Kitas reduzieren Öffnungszeiten ebenso wie Gastronomen, Arztpraxen und so manche Geschäfte. Es sind die Alltagserfahrungen eines bekannten Problems, die deutlich machen: Es fehlt an allen Ecken und Enden an qualifizierten Fachkräften für den Standort.
Ministerpräsidentin Anke Rehlinger hatte bei ihrem Neujahrsempfang vor einem Jahr bereits angekündigt, eine Fachkräftestrategie für das Saarland vorzulegen. Qualifizierung und Ausbildung, bessere Bedingungen für Frauen, die arbeiten wollen, sowie Zuwanderung und Integration.
Im Herbst folgte dann eine umfassende Fachkräftestrategie. Mehr Menschen in den Arbeitsmarkt zu integrieren, durch bessere schulische und berufliche Bildung oder durch Weiterbildung und Qualifizierung von Beschäftigten, ist dabei eine der Säulen. Dazu eine bessere Vereinbarkeit von Beruf und Familie. Und zum Dritten die Anwerbung von Fachkräften aus dem Ausland. Als konkrete Maßnahmen wurden genannt: Schülerinnen und Schülern in ihrer Schulzeit stärkere Einblicke ins Berufsleben zu ermöglichen, Weiterbildungen intensiver zu bewerben, Verfügbarkeit von Kinderbetreuung auszubauen und die Potenziale von arbeitslosen Menschen stärker zu nutzen.

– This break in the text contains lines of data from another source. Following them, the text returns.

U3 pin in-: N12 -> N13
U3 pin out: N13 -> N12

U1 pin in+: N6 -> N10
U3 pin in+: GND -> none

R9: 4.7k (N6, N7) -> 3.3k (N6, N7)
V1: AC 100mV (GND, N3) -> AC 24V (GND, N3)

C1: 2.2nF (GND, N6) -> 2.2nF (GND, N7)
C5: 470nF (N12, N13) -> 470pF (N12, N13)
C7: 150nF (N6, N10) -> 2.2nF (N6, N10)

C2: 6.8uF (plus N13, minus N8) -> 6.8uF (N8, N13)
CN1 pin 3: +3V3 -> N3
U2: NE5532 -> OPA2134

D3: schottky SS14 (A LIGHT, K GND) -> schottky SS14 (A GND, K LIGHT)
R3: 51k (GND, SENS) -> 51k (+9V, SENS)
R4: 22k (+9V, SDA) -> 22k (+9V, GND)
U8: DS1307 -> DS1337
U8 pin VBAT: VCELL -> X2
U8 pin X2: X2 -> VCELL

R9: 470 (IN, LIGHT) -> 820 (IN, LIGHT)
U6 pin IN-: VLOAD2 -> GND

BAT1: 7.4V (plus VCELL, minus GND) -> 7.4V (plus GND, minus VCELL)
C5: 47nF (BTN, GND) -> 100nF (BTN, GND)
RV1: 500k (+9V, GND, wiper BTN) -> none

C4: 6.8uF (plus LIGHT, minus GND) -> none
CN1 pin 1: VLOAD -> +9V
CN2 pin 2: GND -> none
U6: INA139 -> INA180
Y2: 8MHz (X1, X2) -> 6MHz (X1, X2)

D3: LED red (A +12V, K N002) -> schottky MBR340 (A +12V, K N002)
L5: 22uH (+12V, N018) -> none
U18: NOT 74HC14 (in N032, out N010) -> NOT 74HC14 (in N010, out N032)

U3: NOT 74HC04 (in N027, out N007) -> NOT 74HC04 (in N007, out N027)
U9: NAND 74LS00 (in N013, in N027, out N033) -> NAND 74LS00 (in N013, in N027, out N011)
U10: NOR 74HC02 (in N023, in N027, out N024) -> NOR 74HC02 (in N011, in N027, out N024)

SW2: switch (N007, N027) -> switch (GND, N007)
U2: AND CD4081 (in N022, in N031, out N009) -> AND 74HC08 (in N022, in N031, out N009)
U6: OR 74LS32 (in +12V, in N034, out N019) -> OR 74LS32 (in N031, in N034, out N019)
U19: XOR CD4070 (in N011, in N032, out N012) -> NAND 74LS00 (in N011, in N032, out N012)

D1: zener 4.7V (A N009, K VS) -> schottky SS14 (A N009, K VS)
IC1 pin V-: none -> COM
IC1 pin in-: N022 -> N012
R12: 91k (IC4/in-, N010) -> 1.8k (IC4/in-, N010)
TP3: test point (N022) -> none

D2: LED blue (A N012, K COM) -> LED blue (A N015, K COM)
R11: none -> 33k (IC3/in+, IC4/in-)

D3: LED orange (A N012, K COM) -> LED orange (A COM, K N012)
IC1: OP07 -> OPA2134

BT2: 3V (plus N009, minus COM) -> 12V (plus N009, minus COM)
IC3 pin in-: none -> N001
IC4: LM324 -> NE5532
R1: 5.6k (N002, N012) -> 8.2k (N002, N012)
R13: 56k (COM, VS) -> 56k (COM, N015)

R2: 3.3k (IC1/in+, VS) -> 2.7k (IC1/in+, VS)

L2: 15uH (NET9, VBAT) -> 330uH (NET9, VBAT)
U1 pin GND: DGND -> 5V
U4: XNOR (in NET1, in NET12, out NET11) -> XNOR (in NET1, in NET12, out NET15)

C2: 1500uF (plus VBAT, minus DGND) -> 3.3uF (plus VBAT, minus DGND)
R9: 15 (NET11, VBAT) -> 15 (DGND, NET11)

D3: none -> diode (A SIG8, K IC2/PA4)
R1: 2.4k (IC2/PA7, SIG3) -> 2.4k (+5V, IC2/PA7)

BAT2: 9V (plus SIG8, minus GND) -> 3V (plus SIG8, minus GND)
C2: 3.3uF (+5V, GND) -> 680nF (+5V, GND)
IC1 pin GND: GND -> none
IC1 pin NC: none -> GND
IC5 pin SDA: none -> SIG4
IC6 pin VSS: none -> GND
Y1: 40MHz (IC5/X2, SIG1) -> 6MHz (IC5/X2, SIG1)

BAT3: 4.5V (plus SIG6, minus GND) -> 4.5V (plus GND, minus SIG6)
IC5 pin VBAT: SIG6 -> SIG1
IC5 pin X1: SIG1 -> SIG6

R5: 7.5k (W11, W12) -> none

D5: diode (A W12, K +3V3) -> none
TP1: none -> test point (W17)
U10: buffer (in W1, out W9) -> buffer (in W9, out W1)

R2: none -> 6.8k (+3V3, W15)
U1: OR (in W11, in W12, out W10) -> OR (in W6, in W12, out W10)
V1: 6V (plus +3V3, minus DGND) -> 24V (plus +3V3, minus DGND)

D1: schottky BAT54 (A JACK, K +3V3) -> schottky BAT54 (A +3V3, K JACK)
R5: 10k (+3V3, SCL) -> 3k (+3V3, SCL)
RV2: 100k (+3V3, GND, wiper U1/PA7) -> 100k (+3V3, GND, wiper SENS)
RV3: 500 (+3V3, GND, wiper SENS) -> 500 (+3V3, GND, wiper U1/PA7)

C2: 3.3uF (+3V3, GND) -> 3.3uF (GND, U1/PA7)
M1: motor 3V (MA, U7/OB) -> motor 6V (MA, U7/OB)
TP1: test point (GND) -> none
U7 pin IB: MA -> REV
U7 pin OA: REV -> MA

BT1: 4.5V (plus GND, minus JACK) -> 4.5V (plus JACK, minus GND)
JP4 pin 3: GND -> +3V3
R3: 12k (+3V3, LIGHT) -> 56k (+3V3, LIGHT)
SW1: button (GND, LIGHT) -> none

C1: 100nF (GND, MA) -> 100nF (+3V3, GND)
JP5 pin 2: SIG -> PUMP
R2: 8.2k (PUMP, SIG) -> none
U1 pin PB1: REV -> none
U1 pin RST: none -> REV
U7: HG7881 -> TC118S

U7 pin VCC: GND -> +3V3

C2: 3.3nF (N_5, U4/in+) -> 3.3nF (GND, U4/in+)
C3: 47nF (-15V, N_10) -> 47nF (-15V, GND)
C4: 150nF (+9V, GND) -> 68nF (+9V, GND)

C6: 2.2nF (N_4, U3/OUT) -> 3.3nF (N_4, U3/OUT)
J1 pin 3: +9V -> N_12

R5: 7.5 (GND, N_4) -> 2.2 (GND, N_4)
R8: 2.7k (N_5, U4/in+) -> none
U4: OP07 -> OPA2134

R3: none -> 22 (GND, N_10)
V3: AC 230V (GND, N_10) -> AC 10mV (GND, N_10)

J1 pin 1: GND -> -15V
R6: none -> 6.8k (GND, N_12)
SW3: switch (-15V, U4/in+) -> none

Die Industrie- und Handelskammer (IHK) hatte in ihren Forderungen an die Landesregierung im Wesentlichen an diesen Punkten angesetzt: bessere Bildung, mehr Kita- und Betreuungsplätze – und eine Stärkung der Forschung. Zudem geht es der IHK auch um qualifizierte Zuwanderung, wobei aus Sicht der Kammer andere Regionen da bessere Karten haben. Das Saarland sei nun einmal „nicht so sexy“, wie die IHK einst anmerkte.
Das alles hört sich nun nicht gerade nach allzu neuen Ansätzen an. An deren Verbesserung und Intensivierung muss gleichwohl noch weiter gearbeitet werden. Die Zahlen aus so gut wie allen Bereichen verdeutlichen, dass das Problem drängender wird.
Die Arbeitsagentur hatte schon vor einiger Zeit ausgerechnet, dass im Saarland aufgrund der demografischen Entwicklung mit einem Rückgang von etwa 75.000 Personen im erwerbsfähigen Alter zu rechnen ist, und gleichzeitig kommt es in den Betrieben und Unternehmen zu einer Verschiebung hin zu älterer Belegschaft.
Ein Ansatz, damit umzugehen, ist das „Demografie Netzwerk Saar“, das Unternehmen unterstützen soll.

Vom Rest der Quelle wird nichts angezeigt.